Cinderella Thomas Carvalho
VP, JM Financial

Thank you. That's helpful. I just was trying to understand if, like, 10% of our customers are moving ahead with us in terms of, you know, going ahead in the manufacturing side, or is it right now very nascent? Anything that you can share on that?

Jonathan Hunt
Managing Director and CEO, Syngene International

Look, the reason I'm struggling to give you a number is it's just not a number we would measure in that way. It's almost not how I'd conceptualize it. We, you know, we've At any given point, we've got 400, 450 plus active clients. Within them they may have a basket of 10, 20, 30 different projects. You're not, you know, the, you're not tracking them to see which ones are definitely kept flowing through to which next stage.

Cinderella Thomas Carvalho
VP, JM Financial

Yeah. I was trying to understand if any of our manufacturing projects which are coming to us, are they coming to us, from the, like, you know, were they with us since the discovery? That was the way of looking at it, like, I hope.

Jonathan Hunt
Managing Director and CEO, Syngene International

Yeah. I think the best, the last chance to defend the question. I think the best example we've got of that is Zoetis, in the sense that we did work with them as an organization. I put that in, into my comments. We've had a relationship with them, not for 11 months, but for 11 years. We started back in 2011 on the research discovery development side, and that relationship's grown from there. If you look at it less at the molecule level and think about it at the firm to firm relationship, then I think you can get a much more comfortable picture of how those relationships grow over time.

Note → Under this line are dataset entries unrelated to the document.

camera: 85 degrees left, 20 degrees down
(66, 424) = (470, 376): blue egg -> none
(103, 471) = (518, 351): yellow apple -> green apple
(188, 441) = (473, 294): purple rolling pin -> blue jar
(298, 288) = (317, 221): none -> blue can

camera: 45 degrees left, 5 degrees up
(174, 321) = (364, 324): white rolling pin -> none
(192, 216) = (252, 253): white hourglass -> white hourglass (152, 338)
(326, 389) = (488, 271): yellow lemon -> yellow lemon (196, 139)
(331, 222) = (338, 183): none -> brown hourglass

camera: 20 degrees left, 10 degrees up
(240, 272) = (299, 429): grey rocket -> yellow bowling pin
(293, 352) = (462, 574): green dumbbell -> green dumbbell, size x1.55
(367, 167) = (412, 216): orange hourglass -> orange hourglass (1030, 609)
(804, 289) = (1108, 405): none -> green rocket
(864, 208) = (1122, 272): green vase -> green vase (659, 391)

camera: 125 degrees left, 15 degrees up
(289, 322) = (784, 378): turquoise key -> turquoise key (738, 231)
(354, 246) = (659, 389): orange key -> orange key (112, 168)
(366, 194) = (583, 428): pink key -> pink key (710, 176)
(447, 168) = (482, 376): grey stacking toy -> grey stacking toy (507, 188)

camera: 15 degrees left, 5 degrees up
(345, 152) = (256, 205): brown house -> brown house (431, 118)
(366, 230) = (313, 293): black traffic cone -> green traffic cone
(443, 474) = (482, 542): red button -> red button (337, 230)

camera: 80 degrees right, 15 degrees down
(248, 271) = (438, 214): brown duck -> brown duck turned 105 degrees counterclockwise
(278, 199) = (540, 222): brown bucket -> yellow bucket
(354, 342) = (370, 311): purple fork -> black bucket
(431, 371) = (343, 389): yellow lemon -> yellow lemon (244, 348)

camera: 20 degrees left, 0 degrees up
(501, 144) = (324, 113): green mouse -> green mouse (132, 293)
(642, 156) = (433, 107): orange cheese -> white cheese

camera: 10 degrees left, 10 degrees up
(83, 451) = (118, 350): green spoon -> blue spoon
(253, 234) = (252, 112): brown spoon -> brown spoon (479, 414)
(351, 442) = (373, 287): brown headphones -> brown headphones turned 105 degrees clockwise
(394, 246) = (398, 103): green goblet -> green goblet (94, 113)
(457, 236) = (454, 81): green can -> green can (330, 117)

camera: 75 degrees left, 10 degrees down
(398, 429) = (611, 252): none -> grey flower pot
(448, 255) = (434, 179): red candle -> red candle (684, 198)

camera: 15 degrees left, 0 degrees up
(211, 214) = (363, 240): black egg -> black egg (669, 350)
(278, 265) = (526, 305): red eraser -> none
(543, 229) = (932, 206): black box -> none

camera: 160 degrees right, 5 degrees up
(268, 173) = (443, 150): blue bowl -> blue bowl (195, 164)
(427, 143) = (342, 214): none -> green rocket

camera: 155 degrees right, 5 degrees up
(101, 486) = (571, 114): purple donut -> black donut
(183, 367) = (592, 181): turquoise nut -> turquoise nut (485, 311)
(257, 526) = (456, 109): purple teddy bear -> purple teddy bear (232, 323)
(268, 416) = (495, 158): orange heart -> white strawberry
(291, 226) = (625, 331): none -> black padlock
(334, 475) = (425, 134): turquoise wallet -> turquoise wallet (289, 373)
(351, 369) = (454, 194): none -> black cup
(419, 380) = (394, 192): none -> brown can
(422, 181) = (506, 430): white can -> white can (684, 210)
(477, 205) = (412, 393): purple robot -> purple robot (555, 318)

Cinderella Thomas Carvalho
VP, JM Financial

Thank you.

Jonathan Hunt
Managing Director and CEO, Syngene International

Thank you.

Operator

Excellent. Thank you. Ladies and gentlemen, that was the last question for today. I now hand the conference over to Ms. Avantika Mishra for closing comments. Over to you.

Avantika Mishra
Associate, EY

Thank you everyone for joining today's call. I hope we have answered your questions. If you have any further queries, please do get in touch with our team. We will be happy to get back to you. Have a good day. Thank you once again.

Operator

Thank you. On behalf of Syngene International Limited, that concludes this conference. Thank you for joining us, and you may now disconnect your lines.